采用SPSS 17.0統計軟件對數據進行分析和處理，計量資料以x±s表示，采用t檢驗，以P＜0.05為差異有統計學意義。

2 結果

2.1 MSRE-qPCR方法評估

2.1.1 HhaⅠ酶切效率評估以H19標準質粒檢測酶切效率，將50、200、400 ng的H19標準質粒以HhaⅠ消化16 h后進行MSRE-qPCR分析，同時設計未消化對照，酶切效率=[（未消化定量結果-消化定量結果）/未消化定量結果]×100%，結果HhaⅠ對50、200、400 ng的H19標準質粒的酶切效率分別為99.9%、99.9%、99.8%。

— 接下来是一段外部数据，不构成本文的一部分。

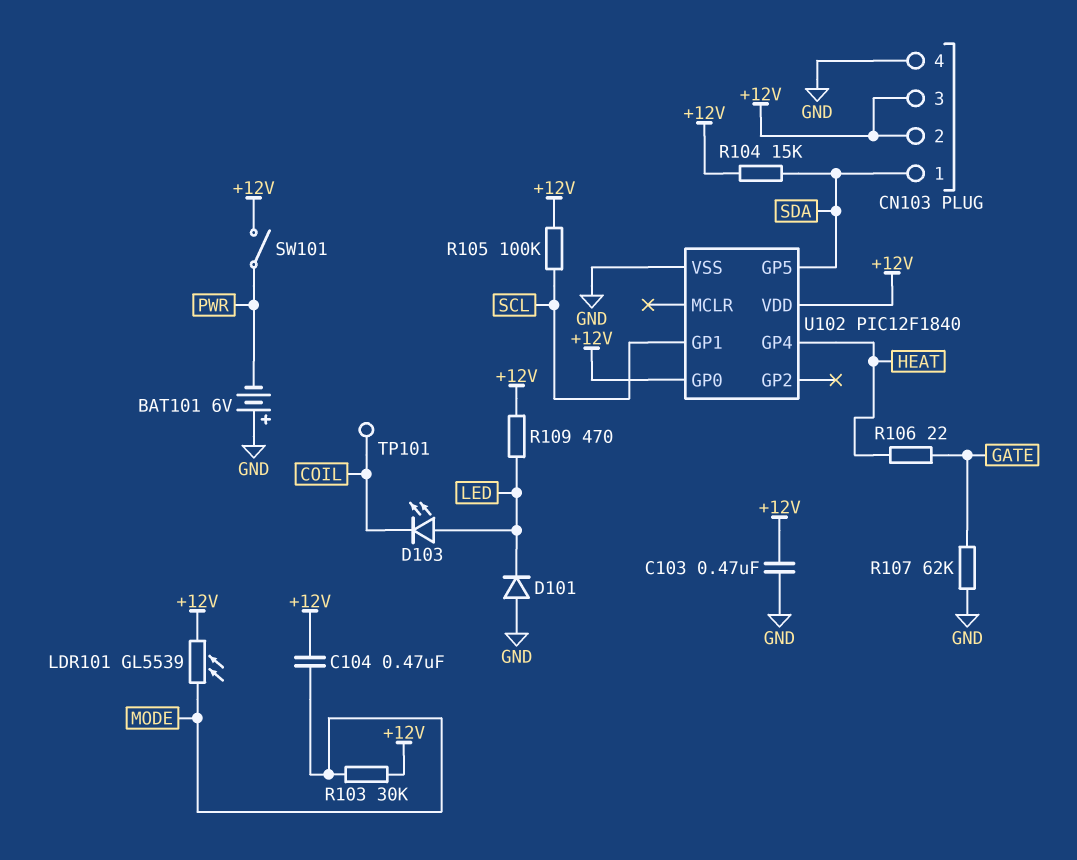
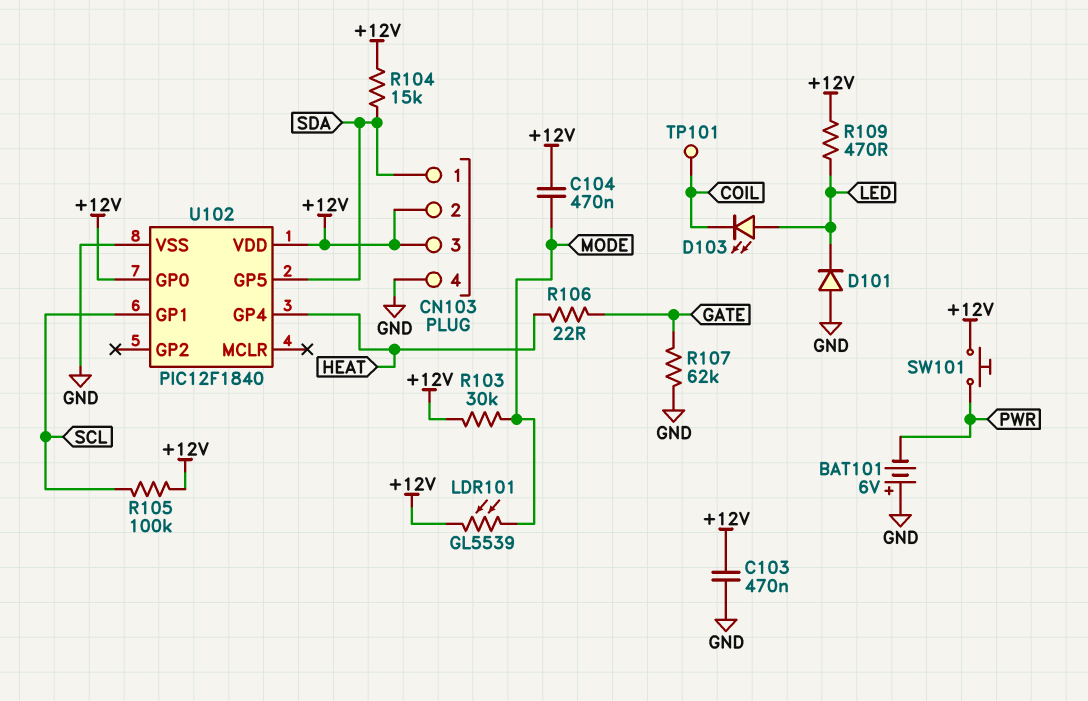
SW101: switch (+12V, PWR) -> button (+12V, PWR)

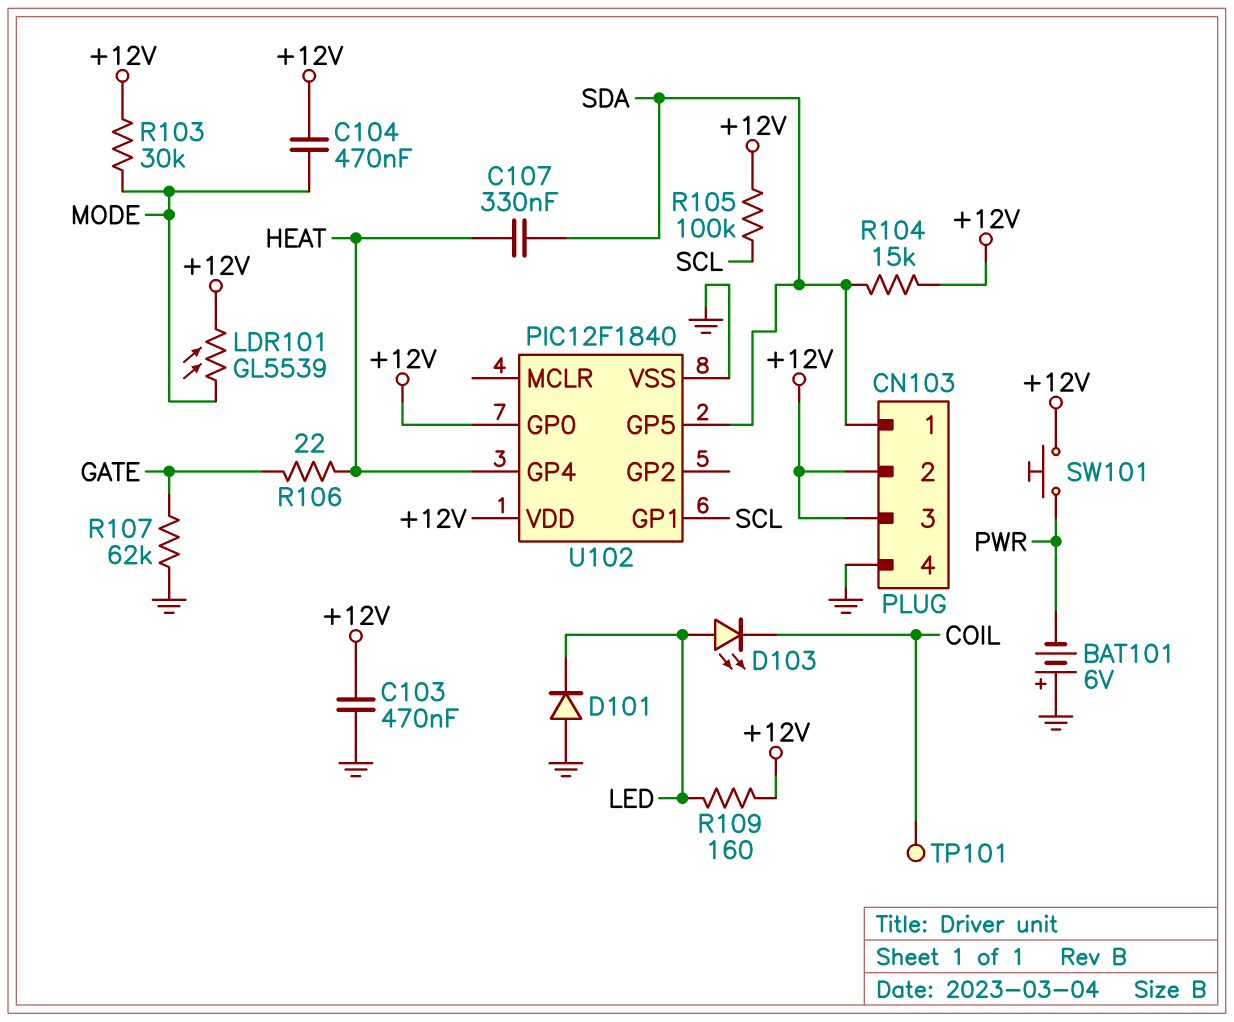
C107: none -> 330nF (HEAT, SDA)
R109: 470 (+12V, LED) -> 160 (+12V, LED)

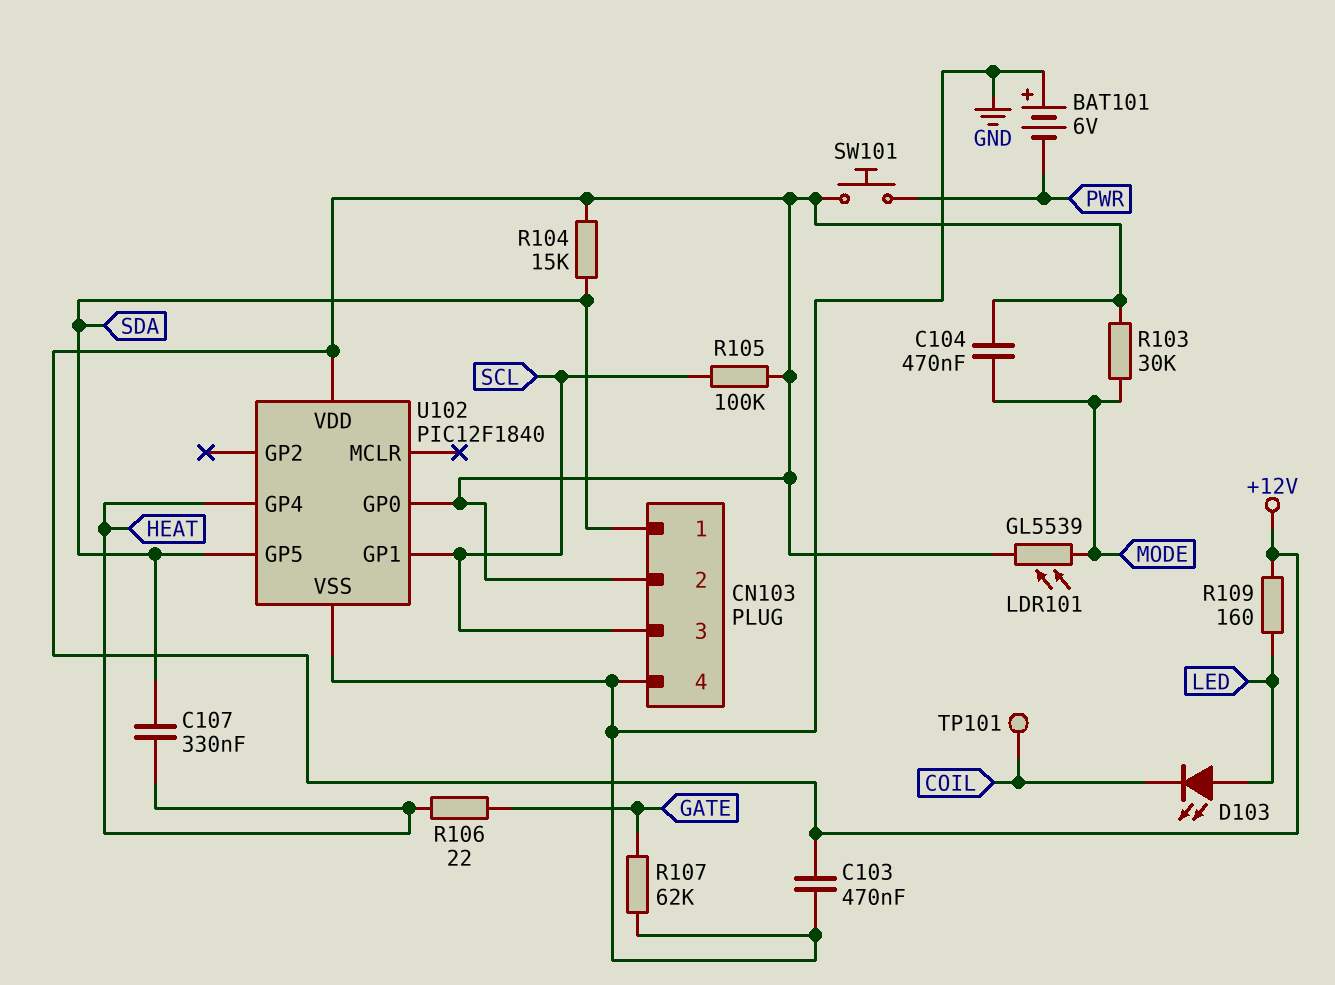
CN103 pin 3: +12V -> SCL
D101: diode (A GND, K LED) -> none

2.1.2 PCR引物擴增評估本研究所設計qPCR引物，其線性范圍寬，擴增靈敏度高，擴增效率為103.9%，相關系數可達0.999，引物特異性好，在Tm=87.3℃時出現單一產物峰；擴增產物經瓊脂糖凝膠電泳驗證，兩對引物均擴增特異性好，條帶清晰（圖1）。

A B

圖1PCR產物瓊脂糖電泳結果

A：常規PCR擴增結果，泳道1為147 bp引物擴增基因組產物，泳道2為1700 bp左右引物擴增基因組產物，泳道3為Marker DL2000；B：qPCR擴增結果，泳道1為147 bp引物擴增基因組產物，泳道2為實驗組擴增產物，泳道3為Marker DL500

2.2 樣品中父源印記基因H19上游區域甲基化狀態的分析

20例正常精液樣本父源印記基因H19上游區域均為高甲基化狀態，平均甲基化率為（99.8±2.72）%；30例少弱精子癥患者精液樣本父源印記基因H19上游區域甲基化狀態顯著降低，平均甲基化率為（82.4±15.30）%，差異有統計學意義（P＜0.01）。在30例少弱精子癥患者精液樣本中，有5例樣本甲基化率為97%～100%，8例樣本甲基化率為90%～97%，11例樣本甲基化率為70%～90%，3例樣本甲基化率為50%～70%，2例樣本甲基化率為30%～50%，1例樣本甲基化率為＜20%（圖2）。

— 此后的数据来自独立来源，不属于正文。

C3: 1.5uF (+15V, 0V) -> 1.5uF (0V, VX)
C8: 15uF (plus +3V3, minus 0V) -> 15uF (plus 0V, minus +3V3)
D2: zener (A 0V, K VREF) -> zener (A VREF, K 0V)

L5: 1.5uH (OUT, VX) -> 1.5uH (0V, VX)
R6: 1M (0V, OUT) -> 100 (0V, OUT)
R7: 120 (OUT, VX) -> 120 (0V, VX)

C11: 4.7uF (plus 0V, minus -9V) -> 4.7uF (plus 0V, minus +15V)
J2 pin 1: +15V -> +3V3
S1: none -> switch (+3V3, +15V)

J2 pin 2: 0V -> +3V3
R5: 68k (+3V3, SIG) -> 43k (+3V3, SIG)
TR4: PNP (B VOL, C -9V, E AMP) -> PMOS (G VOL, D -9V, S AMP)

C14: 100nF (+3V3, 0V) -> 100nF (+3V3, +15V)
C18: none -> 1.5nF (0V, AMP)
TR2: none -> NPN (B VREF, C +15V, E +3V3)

圖2 少弱精子癥患者父源印記基因H19上游區域甲基化水平分布

3 討論

甲基化作為表觀遺傳學的重要研究內容之一，是蛋白質和核酸的一種重要修飾，與生長發育、衰老、癌癥及許多疾病密切相關[5-6]，近年來，研究發現，在精子發生過程中，DNA甲基化起著重要作用[7]。DNA甲基化的修飾依賴DNA甲基轉移酶（DNA methyltransferase，DNMT），有研究發現DNMT3L敲除的雄性小鼠無生育能力，母鼠的卵子也不能建立正確的印記基因，后代在胚胎期即死亡[8]，Hata等[9-10]的研究指出，DNMT3A、DNMT3L缺陷的小鼠可表現為少精子癥。Li等[11]在研究中觀察到與正常人相比，少弱精子癥患者的精子質量越差，精子DNA甲基化水平越低。Kobayashi等[12]研究了97例不育男性的精液，發現其中有14.4%的樣本存在父系甲基化印記H19、GTL2的異常。Marques等[2]也指出精子中H19基因甲基化異常程度越嚴重，精子的異常率越高。精子中H19基因甲基化的異常，可導致精子發生異常，進而導致男性不育。

輔助生育技術（assisted reproductive technology，ART）可以避開自然受精過程中多種天然屏障而解決男性不育問題。有研究證明精子DNA甲基化的異常并不影響試管嬰兒的受孕率，但精子DNA甲基化的異常可影響胚胎的發育，進而可能導致后代出現各種遺傳疾病[13]。Hansen等[14]的研究表明，通過人工授精懷孕的嬰兒，出生一年內被診斷出有嚴重生理缺陷的概率是自然懷孕所產嬰兒的3倍，因此在進行ART前應對精子的甲基化狀態進行仔細分析，以降低ART的風險。

精子DNA甲基化狀態研究的主流方法是依賴重亞硫酸鹽修飾并結合其他相關技術進行甲基化狀態的分析，主要包括重亞硫酸測序、甲基化特異性PCR、甲基化特異性單核苷引物延伸、重亞硫酸鹽限制酶組合分析等[15-17]。重亞硫酸鹽可以將胞嘧啶轉變為尿嘧啶，這些方法可以很好的分析相關基因中CpG島的甲基化狀態，但是其多操作復雜，工作量大，且在定量方面存在一定局限性。本研究使用MSRE-qPCR法分析精子中父源印記基因H19上游區域甲基化水平，其方法操作簡便，線性范圍寬，靈敏度高，重復性好，可以快速、定量地分析精子中父源印記基因H19上游區域甲基化水平，基本可以達到科研及臨床檢測的要求。本研究結果顯示，少弱精子癥患者精子DNA中父源印記基因H19上游區域甲基化水平與正常精子有顯著差異，提示精子DNA H19上游區域甲基化水平與少弱精子癥有一定相關性，且少弱精子癥者精子中父源印記基因H19上游區域甲基化水平顯著低于正常人。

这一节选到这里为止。